Hiatt Textile Corporation is planning to expand its current plant facilities and is in the process of obtaining a loan at City Bank. The bank has requested audited financial statements. Hiatt has never been audited before. It has prepared the following comparative financial statements for the years ended December 31, 2015 and 2014.
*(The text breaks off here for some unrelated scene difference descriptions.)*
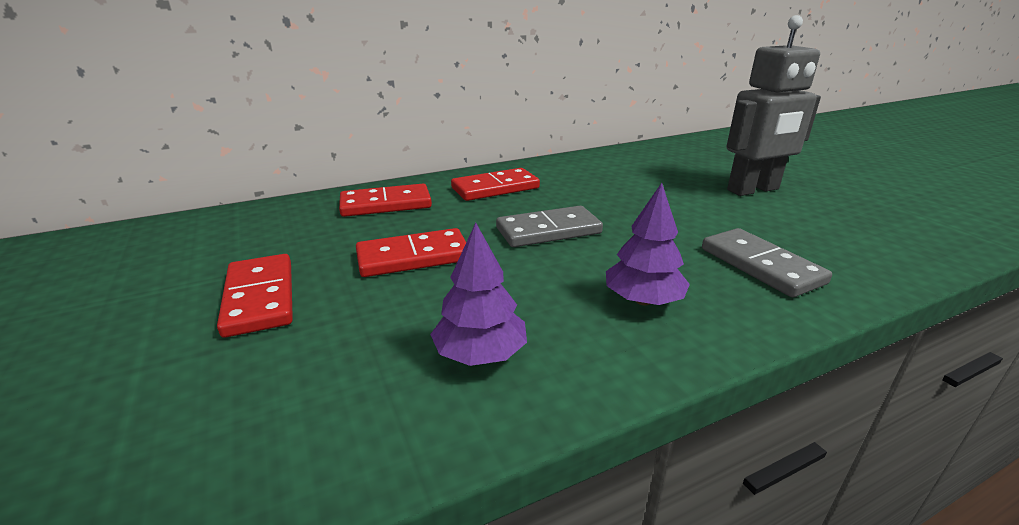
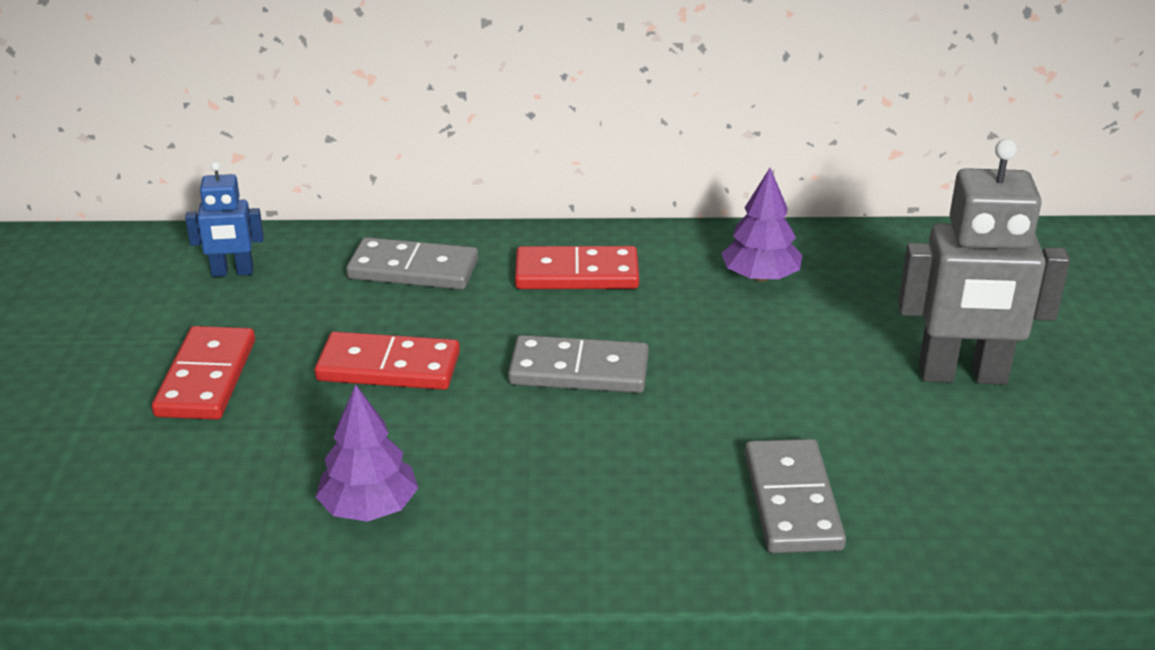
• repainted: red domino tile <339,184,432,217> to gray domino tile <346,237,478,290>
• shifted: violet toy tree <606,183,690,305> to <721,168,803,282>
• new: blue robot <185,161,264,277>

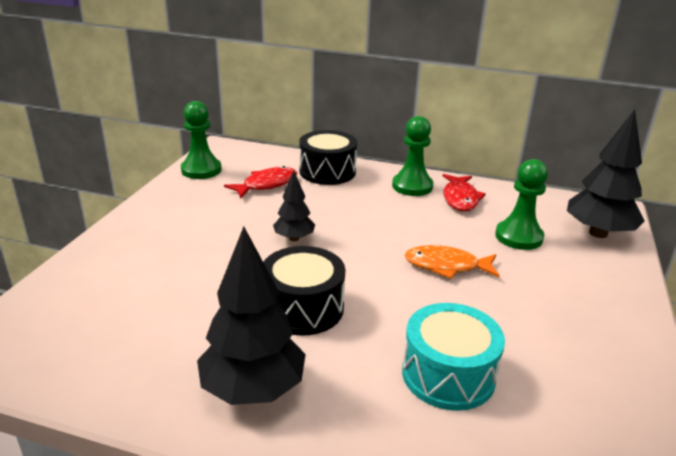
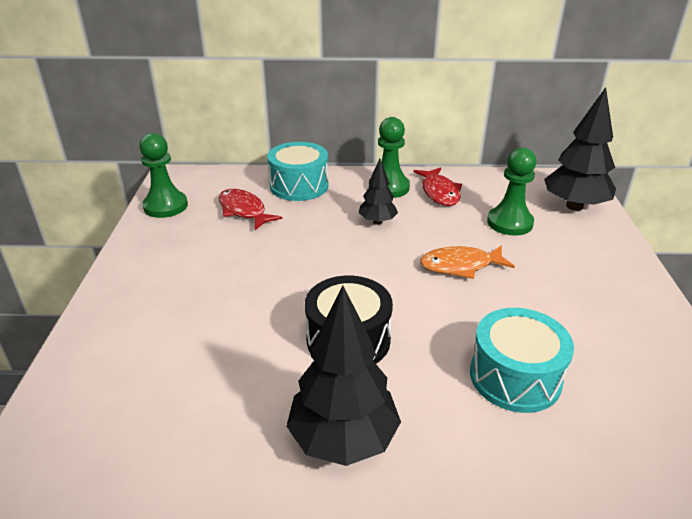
• rotated: red fish <224,166,297,199> = <219,189,282,230> 75 degrees counterclockwise
• shifted: ebony toy tree <273,171,315,241> to <358,159,398,225>
• repainted: ebony drum <299,130,357,185> to teal drum <267,142,329,201>

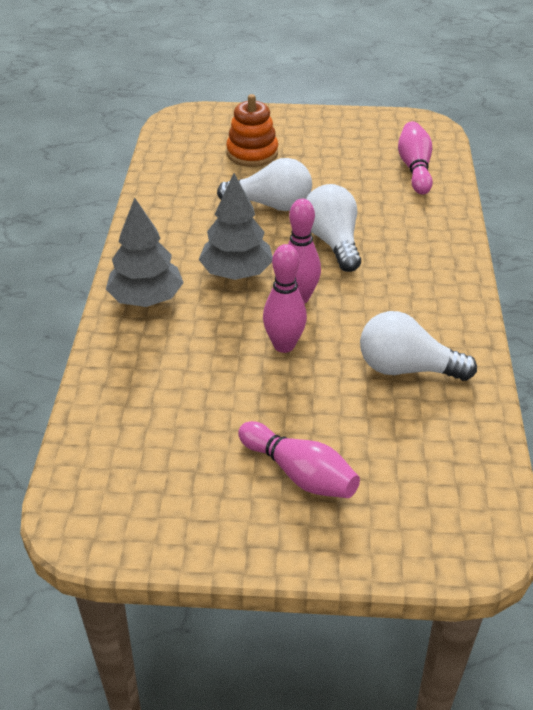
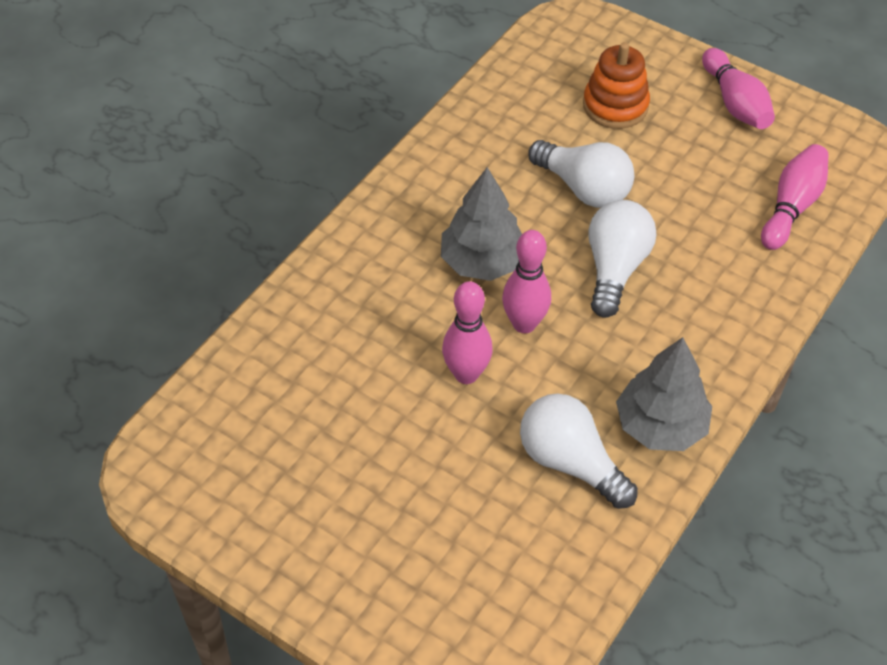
• shifted: gray toy tree <106,198,184,307> to <616,337,712,451>
• shifted: pink tenpin <238,421,360,498> to <702,48,775,129>

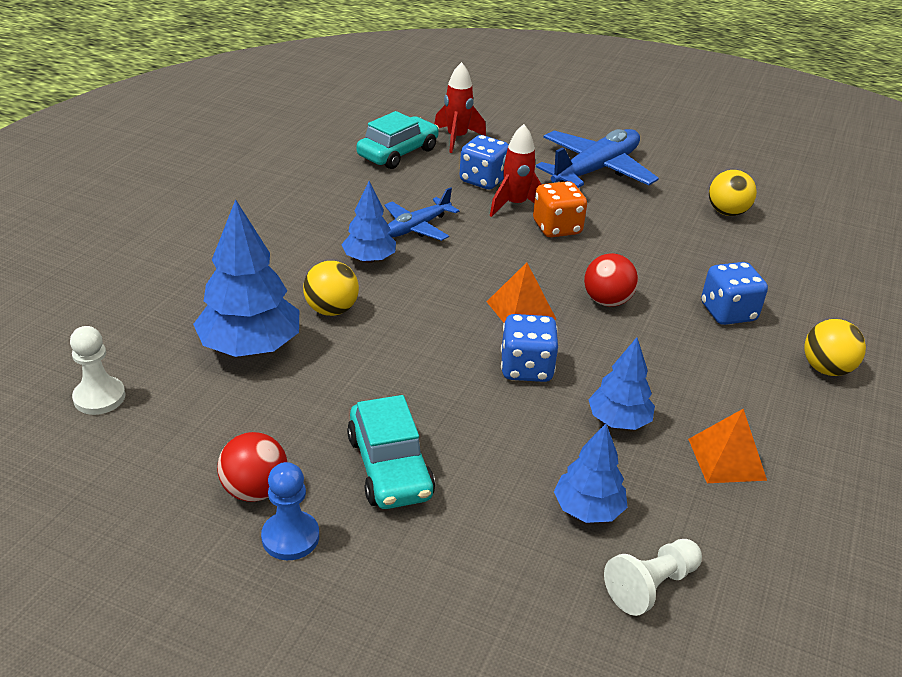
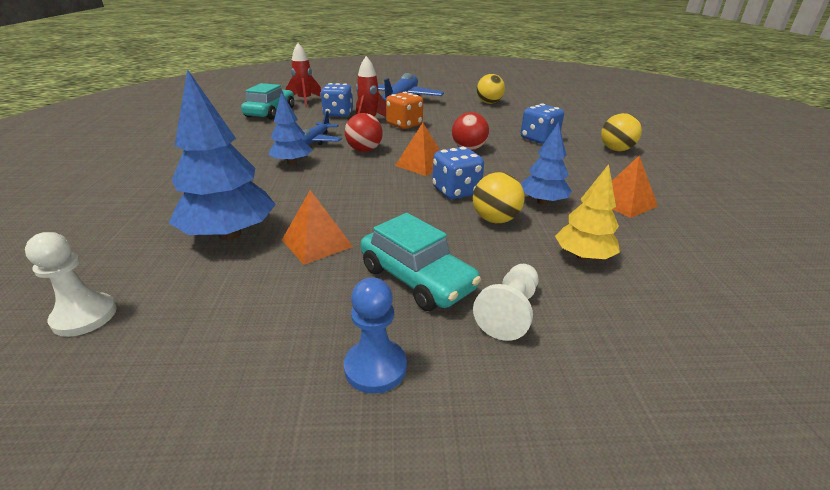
• shifted: red play ball <217,432,287,502> to <345,113,383,152>
• shifted: golden play ball <303,261,359,316> to <473,172,524,223>
• repainted: blue toy tree <554,423,628,523> to golden toy tree <555,164,620,261>
• shifted: snow-white pawn <604,539,702,616> to <473,264,538,341>
• new: orange pyramid <282,190,353,265>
Hiatt Textile Corporation Comparative Balance Sheets December 31, 2015 and 2014

2015

2014

Assets

Current assets:

Cash

$ 602,500

$ 400,000

Accounts receivable

980,000

740,000

Allowance for bad debts

(92,500)

(45,000)

Inventory

517,500

505,000

Total current assets

$2,007,500

$1,600,000

2015

2014

Plant assets:

Property, plant, and equipment

$ 417,500

$ 423,750

Accumulated depreciation

(304,000)

(266,000)

Total plant assets

$ 113,500

$ 157,750

Total assets

$2,121,000

$1,757,750

Liabilities and Stockholders Equity

Liabilities:

Accounts payable

$ 303,500

$ 490,250

Stockholders equity:

Common stock, par value $25; authorized, 30,000 shares;

issued and outstanding, 26,000 shares

$ 650,000

$ 650,000

Retained earnings

1,167,500

617,500

Total stockholders equity

$1,817,500

$1,267,500

Total liabilities and stockholders equity

$2,121,000

$1,757,750

Hiatt Textile Corporation Comparative Income Statements For the Years Ended December 31, 2015 and 2014

2015

2014

Sales

$2,500,000

$2,250,000

Cost of goods sold

1,075,000

987,500

Gross margin

$1,425,000

$1,262,500

Operating expenses

$ 575,000

$ 512,500

General and administrative expenses

300,000

262,500

$ 875,000

$ 775,000

Net income

$ 550,000

$ 487,500

The following facts were uncovered during the audit.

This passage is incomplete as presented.